De repente, só porque estamos a ganhar têm de se juntar a nós. E "ganhar" não é ganhar expos, não é ter gatos espalhados por todos os continentes, ganhar é sobreviver neste mundo de cão, em que não é possível haver amizades sem interesses e todos se adoram por umas semanas antes de se odiarem ao primeiro problema. Podem pensar que somos nós que o fomentamos, que esta maneira de ser é que provoca tudo isto, mas eu acho precisamente o contrário. Digo-vos que nunca nenhum criador me desiludiu, e tenho amigos na criação. Amigos que são, sobretudo, inteligentes, e se preocupam sobretudo com as pessoas e os gatos antes de mais alguma coisa. Os outros - e já foram tantos - por norma atraem-se e juntam-se, alinham ideias, objectivos e pontos em comum; e nós seguimos tranquilos o nosso caminho :).
Sobre tudo isto, o que eu digo é simples. Podem dizer o que quiserem de mim, que não me interessa. Não estou nisto para fazer amigos, a minha preocupação é apenas uma: os meus gatos e os donos dos meus gatos, e ao preocupar-me com eles estou a preocupar-me com esta raça magnífica. É muito simples. Não me peçam machos para cruzar; aviso já que gosto ser eu a avaliar os novos donos dos meus gatinhos; e posso perder em todas as exposições que vou continuar aqui a lutar pelo que acredito. Não me peçam para recomendar pessoas em quem não confio, e a minha porta está sempre aberta para discutir questões sobre a raça. E onde nunca ninguém bateu com essa justificação, talvez a mais nobre de todas. Tudo isto somos nós desde o ano 0 e gostamos de ser assim.

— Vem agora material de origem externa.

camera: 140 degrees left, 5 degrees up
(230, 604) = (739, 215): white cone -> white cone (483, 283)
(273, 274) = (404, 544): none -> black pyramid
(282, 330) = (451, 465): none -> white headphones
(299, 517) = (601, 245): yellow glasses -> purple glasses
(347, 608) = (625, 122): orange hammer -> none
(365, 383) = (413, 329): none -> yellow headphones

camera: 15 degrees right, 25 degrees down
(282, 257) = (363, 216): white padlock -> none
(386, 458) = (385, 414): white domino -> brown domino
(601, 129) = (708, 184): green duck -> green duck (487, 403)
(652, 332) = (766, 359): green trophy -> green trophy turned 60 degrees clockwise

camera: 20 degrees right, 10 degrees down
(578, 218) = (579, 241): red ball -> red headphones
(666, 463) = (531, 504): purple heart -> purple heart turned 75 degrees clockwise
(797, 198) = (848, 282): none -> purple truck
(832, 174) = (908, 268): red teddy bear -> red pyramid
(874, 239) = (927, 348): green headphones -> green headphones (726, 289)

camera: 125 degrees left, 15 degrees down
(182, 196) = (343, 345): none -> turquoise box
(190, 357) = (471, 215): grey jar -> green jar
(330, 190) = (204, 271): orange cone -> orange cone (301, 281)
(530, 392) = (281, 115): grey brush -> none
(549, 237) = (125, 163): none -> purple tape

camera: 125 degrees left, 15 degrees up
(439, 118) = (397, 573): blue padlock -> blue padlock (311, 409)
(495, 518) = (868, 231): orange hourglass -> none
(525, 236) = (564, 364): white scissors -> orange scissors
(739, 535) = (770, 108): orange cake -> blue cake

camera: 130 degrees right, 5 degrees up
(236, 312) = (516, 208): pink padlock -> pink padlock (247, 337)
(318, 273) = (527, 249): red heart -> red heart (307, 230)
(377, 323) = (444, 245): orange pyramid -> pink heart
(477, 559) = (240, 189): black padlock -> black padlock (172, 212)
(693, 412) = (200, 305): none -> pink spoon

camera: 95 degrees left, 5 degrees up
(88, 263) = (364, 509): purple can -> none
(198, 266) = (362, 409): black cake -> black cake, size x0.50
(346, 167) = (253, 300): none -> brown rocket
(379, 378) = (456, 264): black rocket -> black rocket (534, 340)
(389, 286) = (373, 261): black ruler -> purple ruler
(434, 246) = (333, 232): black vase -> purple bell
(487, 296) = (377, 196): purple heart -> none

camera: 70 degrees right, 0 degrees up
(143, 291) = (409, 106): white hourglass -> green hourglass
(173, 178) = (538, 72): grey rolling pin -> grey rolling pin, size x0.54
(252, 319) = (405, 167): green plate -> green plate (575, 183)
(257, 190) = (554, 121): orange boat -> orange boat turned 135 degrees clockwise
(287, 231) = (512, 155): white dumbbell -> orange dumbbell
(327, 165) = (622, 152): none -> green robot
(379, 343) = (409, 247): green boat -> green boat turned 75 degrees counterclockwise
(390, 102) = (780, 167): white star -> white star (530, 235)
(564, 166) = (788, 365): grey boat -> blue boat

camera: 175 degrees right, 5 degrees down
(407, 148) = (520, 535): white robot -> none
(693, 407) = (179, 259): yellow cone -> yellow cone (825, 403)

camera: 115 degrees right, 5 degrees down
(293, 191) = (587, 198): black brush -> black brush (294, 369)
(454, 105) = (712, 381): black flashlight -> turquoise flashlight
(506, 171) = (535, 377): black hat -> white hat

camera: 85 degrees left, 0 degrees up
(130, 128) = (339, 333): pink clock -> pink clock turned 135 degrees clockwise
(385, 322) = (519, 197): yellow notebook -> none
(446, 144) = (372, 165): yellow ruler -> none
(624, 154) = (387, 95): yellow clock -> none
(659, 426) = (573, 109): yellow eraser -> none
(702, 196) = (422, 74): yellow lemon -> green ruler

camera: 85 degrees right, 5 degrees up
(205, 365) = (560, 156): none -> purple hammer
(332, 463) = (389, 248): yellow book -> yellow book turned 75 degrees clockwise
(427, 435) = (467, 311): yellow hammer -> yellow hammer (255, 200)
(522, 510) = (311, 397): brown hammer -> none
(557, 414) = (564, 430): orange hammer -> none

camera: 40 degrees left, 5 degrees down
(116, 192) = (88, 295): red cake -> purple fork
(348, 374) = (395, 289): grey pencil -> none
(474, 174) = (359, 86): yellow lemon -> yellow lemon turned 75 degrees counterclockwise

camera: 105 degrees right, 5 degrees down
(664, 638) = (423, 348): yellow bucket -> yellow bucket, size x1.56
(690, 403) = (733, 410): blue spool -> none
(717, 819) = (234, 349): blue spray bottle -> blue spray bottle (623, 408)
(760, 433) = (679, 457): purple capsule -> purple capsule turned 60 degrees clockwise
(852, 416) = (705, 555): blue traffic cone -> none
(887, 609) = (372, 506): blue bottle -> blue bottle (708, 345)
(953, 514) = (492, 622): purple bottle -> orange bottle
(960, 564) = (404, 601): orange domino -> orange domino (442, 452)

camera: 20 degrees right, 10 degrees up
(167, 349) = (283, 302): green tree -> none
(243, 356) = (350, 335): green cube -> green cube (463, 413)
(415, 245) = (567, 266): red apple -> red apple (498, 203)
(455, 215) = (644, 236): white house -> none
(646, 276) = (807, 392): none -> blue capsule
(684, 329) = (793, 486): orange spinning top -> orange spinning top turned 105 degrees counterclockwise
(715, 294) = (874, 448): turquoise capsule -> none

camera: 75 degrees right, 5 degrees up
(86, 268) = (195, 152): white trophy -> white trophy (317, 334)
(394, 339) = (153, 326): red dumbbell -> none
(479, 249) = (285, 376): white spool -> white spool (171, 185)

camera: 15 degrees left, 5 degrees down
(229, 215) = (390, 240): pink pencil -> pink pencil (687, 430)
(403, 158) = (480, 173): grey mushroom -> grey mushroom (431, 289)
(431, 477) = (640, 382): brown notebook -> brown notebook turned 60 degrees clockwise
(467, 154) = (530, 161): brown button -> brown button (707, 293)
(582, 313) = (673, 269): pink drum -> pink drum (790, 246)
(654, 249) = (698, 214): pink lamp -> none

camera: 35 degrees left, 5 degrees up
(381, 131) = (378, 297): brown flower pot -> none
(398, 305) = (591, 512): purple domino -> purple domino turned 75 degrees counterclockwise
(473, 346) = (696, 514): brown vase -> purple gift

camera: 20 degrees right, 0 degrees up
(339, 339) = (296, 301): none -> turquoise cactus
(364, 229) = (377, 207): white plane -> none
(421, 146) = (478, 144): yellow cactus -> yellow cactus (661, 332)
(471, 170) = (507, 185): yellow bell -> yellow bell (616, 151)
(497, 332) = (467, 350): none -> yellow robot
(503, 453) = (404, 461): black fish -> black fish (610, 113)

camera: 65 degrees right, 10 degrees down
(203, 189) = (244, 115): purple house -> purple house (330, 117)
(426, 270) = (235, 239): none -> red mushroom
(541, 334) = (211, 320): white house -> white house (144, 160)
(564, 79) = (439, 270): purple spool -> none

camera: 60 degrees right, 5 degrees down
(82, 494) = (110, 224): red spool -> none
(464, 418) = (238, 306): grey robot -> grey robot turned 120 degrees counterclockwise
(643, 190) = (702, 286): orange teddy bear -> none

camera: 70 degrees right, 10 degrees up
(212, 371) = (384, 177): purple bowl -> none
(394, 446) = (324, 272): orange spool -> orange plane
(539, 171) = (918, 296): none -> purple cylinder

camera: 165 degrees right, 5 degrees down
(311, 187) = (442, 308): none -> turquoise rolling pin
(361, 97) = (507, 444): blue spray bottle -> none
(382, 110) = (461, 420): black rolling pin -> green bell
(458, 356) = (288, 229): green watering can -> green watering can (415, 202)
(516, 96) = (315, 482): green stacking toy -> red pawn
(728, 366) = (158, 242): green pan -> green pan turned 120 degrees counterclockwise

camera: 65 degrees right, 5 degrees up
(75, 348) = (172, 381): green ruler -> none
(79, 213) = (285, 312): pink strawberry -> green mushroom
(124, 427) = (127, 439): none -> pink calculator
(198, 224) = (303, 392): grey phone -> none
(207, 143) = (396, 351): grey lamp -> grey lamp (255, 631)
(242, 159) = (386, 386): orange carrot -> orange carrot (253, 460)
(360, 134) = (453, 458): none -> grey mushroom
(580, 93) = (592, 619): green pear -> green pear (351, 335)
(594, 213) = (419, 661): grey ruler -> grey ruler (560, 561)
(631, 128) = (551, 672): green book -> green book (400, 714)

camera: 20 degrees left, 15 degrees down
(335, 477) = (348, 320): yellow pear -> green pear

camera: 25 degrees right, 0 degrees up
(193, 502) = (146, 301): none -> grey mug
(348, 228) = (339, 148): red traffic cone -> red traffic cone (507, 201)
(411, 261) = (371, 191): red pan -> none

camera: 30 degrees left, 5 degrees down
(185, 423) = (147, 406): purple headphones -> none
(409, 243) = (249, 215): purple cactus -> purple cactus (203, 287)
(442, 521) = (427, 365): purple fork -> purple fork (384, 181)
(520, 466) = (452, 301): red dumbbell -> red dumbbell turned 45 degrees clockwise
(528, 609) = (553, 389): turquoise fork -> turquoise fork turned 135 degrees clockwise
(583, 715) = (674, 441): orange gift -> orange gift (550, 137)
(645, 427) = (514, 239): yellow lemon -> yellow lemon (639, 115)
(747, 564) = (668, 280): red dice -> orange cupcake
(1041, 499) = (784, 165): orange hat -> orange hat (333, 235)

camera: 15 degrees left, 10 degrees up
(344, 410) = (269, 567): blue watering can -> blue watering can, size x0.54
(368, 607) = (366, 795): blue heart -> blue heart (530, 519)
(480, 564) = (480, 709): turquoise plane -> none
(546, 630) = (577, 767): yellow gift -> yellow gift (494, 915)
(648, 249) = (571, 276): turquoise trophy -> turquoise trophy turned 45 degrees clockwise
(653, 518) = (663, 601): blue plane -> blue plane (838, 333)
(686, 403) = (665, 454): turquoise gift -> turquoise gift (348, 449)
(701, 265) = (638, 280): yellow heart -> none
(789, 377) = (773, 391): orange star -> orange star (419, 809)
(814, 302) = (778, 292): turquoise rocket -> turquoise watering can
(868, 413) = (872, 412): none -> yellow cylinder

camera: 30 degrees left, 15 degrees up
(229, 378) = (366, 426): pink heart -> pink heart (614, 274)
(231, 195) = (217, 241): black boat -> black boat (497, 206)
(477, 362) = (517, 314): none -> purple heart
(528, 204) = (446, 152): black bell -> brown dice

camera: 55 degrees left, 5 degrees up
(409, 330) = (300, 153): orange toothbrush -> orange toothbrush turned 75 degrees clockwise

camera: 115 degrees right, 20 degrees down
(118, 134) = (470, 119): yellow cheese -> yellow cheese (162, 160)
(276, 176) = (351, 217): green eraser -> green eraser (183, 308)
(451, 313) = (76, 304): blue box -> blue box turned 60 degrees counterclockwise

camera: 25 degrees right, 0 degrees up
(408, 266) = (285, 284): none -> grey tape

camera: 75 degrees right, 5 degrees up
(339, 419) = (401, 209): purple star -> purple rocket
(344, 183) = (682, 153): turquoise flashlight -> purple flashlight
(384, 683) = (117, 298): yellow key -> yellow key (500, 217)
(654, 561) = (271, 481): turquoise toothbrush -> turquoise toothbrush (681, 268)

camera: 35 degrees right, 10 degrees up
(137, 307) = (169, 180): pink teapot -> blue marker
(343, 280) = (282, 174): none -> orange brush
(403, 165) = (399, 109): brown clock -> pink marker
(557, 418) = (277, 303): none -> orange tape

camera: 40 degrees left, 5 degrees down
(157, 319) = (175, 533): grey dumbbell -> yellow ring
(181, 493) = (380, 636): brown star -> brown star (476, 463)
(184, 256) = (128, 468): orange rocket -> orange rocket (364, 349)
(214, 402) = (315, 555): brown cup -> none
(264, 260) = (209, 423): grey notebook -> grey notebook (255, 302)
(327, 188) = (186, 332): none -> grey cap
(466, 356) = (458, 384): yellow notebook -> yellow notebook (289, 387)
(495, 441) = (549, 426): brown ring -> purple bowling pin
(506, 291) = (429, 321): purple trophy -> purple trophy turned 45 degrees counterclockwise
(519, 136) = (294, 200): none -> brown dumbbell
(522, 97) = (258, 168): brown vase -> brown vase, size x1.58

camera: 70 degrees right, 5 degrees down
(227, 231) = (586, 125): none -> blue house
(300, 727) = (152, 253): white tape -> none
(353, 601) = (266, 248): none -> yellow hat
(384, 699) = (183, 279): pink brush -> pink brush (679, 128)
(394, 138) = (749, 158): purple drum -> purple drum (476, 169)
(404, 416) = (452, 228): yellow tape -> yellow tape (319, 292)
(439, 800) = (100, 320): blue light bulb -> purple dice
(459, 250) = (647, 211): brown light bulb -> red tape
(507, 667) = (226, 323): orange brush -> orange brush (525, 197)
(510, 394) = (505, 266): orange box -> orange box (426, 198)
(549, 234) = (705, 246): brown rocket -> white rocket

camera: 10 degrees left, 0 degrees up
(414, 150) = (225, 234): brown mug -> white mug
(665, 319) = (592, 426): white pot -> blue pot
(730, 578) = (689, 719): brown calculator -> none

Há uma cábula fantástica sobre o mundo da criação, que apesar de ser caricatural faz todo o sentido. São 12 anos/12 degraus em que um criador se move (copyright: Pawpeds; tradução livre) e que deixo aqui para reflexão, se a quiserem fazer. Para aqueles que se perguntam, respondo desde já que a faço muitas vezes e por vezes não concordo comigo mesmo, mas pelo menos prossigo de consciência tranquila:
Ano 1: é o ano do entusiasmo;
Ano 2: ele sente que sabe tudo;
Ano 3: sente-se pronto para ser juiz;
Ano 4: afinal, os juizes não percebem nada disto;
Ano 5: é melhor comprar mais gatos;
Ano 6: afinal, por que não ganha?
Ano 7: começa a olhar para as ideias de outros criadores:
Ano 8: percebe que os seus gatos não são perfeitos;
Ano 9: procura conselho;
Ano 10: não vai usar o macho que toda a gente está a usar;
Ano 11: vai apenas usar gatos de criação de qualidade;
Ano 12: começa a entender.
Em que degrau estão vocês?
(by Luís)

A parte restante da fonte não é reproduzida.